平时谈到ANR问题,地球人都熟悉的是APP出现ANR,但是android中还存在一种anr问题,同样是往/data/anr/traces.txt里写东西,这就是System_Server的anr问题。熟悉framework的同学system_server中跑了很多重要的service,例如ams、wms等。所以如果这些service卡住也会造成系统稳定性的问题,android就引入了一个WatchDog,看门狗在嵌入式系统中是很常见的功能,当系统跑飞的时候能重启。
app的anr是backtraces是由ams产生的,system_server则是有WD产生。
WD有监控每个重要的service,例如ActivityManagerService
public final class ActivityManagerService extends ActivityManagerNative
implements Watchdog.Monitor, BatteryStatsImpl.BatteryCallback {
这里可以看出,ams是实现了Watchdog的Monitor接口
public void monitor() {
synchronized (this) { }
}
就是去获得ams对象本身,为什么这样设计这个接口?
因为在ActivityManagerService的许多实际工作函数入口就会首先获得ams对象这把锁,所以monitor这个函数的实际意义就是监控ActivityManagerService陷入到某个操作多长时间,如果陷入时间超时,这个monitor函数肯定不会返回,就可以触发watchdog开启重置功能。

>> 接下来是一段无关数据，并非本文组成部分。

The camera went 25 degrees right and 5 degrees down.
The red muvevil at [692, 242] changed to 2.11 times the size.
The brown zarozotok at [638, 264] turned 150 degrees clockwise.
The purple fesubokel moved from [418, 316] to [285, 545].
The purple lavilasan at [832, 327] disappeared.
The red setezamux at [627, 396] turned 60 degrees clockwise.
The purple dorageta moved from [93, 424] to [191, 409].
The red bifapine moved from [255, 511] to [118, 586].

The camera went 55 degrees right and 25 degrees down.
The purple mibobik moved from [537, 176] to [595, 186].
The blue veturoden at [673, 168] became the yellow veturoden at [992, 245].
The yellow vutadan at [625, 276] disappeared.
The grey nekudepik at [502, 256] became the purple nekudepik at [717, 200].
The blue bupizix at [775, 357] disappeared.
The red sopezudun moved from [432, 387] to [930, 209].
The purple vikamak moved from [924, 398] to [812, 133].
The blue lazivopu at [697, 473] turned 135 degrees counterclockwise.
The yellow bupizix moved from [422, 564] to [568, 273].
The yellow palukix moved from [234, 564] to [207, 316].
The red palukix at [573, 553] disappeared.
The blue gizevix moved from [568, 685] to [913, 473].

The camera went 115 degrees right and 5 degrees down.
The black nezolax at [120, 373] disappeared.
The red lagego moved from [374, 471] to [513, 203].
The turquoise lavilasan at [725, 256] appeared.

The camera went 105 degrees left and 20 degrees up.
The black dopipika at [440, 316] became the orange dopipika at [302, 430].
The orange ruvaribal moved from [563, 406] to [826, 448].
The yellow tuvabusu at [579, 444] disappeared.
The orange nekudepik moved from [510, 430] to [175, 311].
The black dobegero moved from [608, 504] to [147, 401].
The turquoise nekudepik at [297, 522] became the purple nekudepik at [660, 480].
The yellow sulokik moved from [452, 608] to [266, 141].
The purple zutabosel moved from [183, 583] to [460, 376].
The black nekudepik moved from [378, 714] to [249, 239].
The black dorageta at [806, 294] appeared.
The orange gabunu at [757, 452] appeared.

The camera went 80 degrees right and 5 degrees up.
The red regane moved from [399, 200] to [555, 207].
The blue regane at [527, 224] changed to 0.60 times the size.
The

public class Watchdog extends Thread {
......
}WD本质上是一个线程,同时它在system_server中是单例的。
在System_Server中:
Watchdog.getInstance().start();
通过这样的形式将WD起起来,然后我们看这个线程的主loop在做什么:
代码略长,先给出每个阶段示意:
线程一直都在一个大的while循环中
1.遍历WD持有的所有handlerchecker对象,让每个checker分别进行检测工作
2.线程等待一个check周期时间
3.计算当前各个service的状态
4.根据第3步计算出来的状态做决策,是继续check还是判定为anr条件成立,开始杀进程
//thread 主运行
@Override
public void run() {
boolean waitedHalf = false;
while (true) {
final ArrayList<HandlerChecker> blockedCheckers;
final String subject;
final boolean allowRestart;
int debuggerWasConnected = 0;
synchronized (this) {
long timeout = CHECK_INTERVAL;
// Make sure we (re)spin the checkers that have become idle within
// this wait-and-check interval
/*step1.遍历每个checker,让其执行自身的检测工作*/
for (int i=0; i<mHandlerCheckers.size(); i++) {
HandlerChecker hc = mHandlerCheckers.get(i);
hc.scheduleCheckLocked();
}
......
// NOTE: We use uptimeMillis() here because we do not want to increment the time we
// wait while asleep. If the device is asleep then the thing that we are waiting
// to timeout on is asleep as well and won't have a chance to run, causing a false
// positive on when to kill things.
/*step2.线程等待一个check周期*/
long start = SystemClock.uptimeMillis();
while (timeout > 0) {//timeout是半分钟
if (Debug.isDebuggerConnected()) {
debuggerWasConnected = 2;
}
try {
wait(timeout);//等待半分钟
} catch (InterruptedException e) {
Log.wtf(TAG, e);
}
if (Debug.isDebuggerConnected()) {
debuggerWasConnected = 2;
}
timeout = CHECK_INTERVAL - (SystemClock.uptimeMillis() - start);//update timeout
}
/*step3.计算所有checker的状态,本质上就是三种状态:1.未block2.等待了半个周期3.等待了整个周期。之所以会设计半个和整个周期的区别,watchdog还会放卡住半个周期的Service一马,再宽限其半个周期*/
final int waitState = evaluateCheckerCompletionLocked();
/*step4.根据第3步计算出的状态,做出抉择,继续下次loop,还是判断当前已经anr准备杀!*/
if (waitState == COMPLETED) {//前半分钟已经确定各个checker都ok的情况下,再跳回去loop,再反复一直check
// The monitors have returned; reset
waitedHalf = false;
continue;
} else if (waitState == WAITING) {//如果这个半分钟之内存在checker都是处于waiting状态
// still waiting but within their configured intervals; back off and recheck
continue;
} else if (waitState == WAITED_HALF) {
if (!waitedHalf) {
// We've waited half the deadlock-detection interval. Pull a stack
// trace and wait another half.
ArrayList<Integer> pids = new ArrayList<Integer>();
pids.add(Process.myPid());
/*调用AMS的dumpstacktrace函数生成traces.txt文件*/
ActivityManagerService.dumpStackTraces(true, pids, null, null,
NATIVE_STACKS_OF_INTEREST);
waitedHalf = true;
}
continue;
}
// something is overdue!
/*查出是那个checker block住,同时生成一个string subject用于log输出*/
blockedCheckers = getBlockedCheckersLocked();
subject = describeCheckersLocked(blockedCheckers);
allowRestart = mAllowRestart;
}
// If we got here, that means that the system is most likely hung.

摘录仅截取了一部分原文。